I've encountered this too, where I was interviewed by many of the team I would be working with, and was considered a good fit, except for by the one high-standing academic type, who didn't. In that situation, I knew I wasn't impressing that person I was just being myself. Maybe I was subconsciously testing they're openness because I remember I would use a certain word/expression and they would rephrase it and instead of mirroring their phrasing I would say it the way I thought of it. It wasn't so much about being right/wrong but maybe not rocking the boat or just 'be like them'.
Anand could very well be moving across countries and investing immense amounts of times to start a new life. He could also be leaving a great job to seek a new challenge in a company he wants to invest years of his effort in. The VP has also dedicated time specifically for Anand's interview.
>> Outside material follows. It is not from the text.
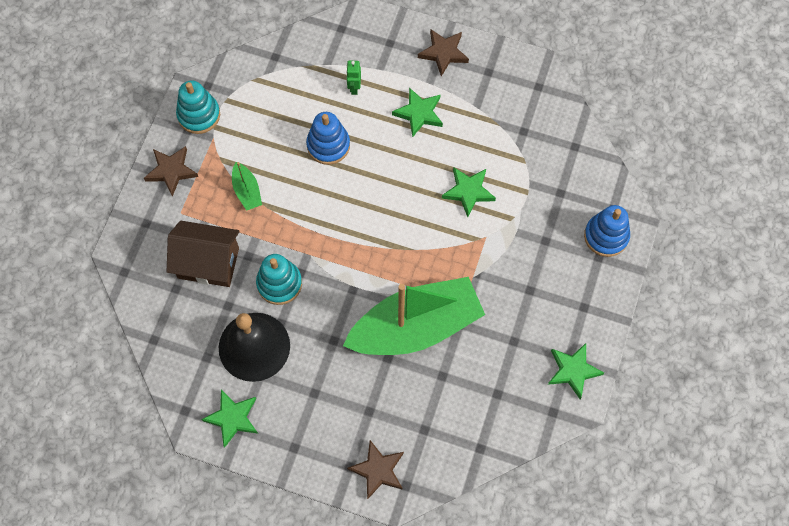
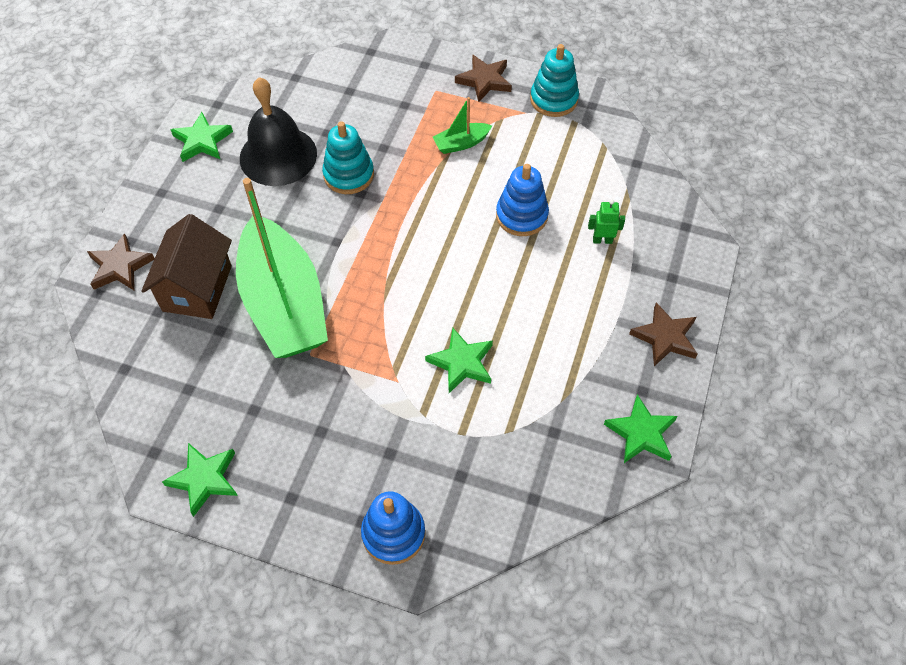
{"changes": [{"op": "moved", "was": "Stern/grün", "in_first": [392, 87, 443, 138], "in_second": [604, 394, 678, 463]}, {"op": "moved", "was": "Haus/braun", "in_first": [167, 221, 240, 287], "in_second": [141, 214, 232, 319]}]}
He also probably has the power to fire him in short notice and with limited severance.
Anand should ask all the annoying questions. This way he's saving both himself and the VP all the wasted time of hiring him and then having a broken relationship because things weren't clear later. This way the VP can also see what concerns the potential employee and if they have a potential mismatch in expectations.
Finally, even if we disregard all that I said above, if it's Anand's working style to ask a lot of questions and he hides this style during the interview, then he will invariably clash with management later due to it if he's hired. Then he may have more to lose then just a potential future job.
I'm not sure why it's only on Anand. If the VP was getting annoyed, why couldn't the VP steer the conversation? He's the VP ffs. Isn't "having conversations" one of the key job requirements for any VP?
The problem with "just read the room" is that you can very easily misread someone when you're meeting them for the first time, for example during a several-hour-long interview session.
Its easy to misread people after several hours of interviewing. Especially if everyone else is open to questions and things go well. Id actually apply criticism to the VP ahead of the candidate. My expectation is that someone operating at the VP level has some degree of self awareness which this person clearly lacked.
The article says that being an effective contributor is more about bringing a fresh perspective to the table, rather than making leadership comfortable. It also says that Anand was ultimately hired and was effective in the role.
It's sad when "read the room" and "soft skills" are equated to agreeableness and making management comfortable. A company that thinks this way has only one real brain, the one in the head of the leader. Everyone else's job is to agree with that brain, not use their own brains to question it. If the leader happens to be a world-historical genius, this might work, but that's not true in most cases, so such a dictatorial structure doesn't seem likely to be the foundation of a successful company.
And actually, there's an even more devastating problem with being a dictator who surrounds themselves with yes-folk. Dictators don't like information that contradicts their perspective, and the yes-folk learn that. So eventually the dictator is only getting information that confirms what they think, and the org becomes incapable of adaptation.
Personally, I would not enjoy working for someone who was annoyed by me asking questions. Questions mean someone is interested in it, and is paying attention. To learn about something is to invest effort into it; it’s a great sign. Anand dodged a bullet here IMO.
OTOH maybe the VP feels challenged, which is why the questions are 'annoying'.
I mean, in this climate where people are being asked to win X-factor competitions for the privilege of a job, how sure are we that those already onboard would pass if they had to run the gauntlet?
That's why I don't like the conclusion of the article. Anand didn't fail the interview because the criteria were wrong - the interviewer failed because they suck at being an engineering manager.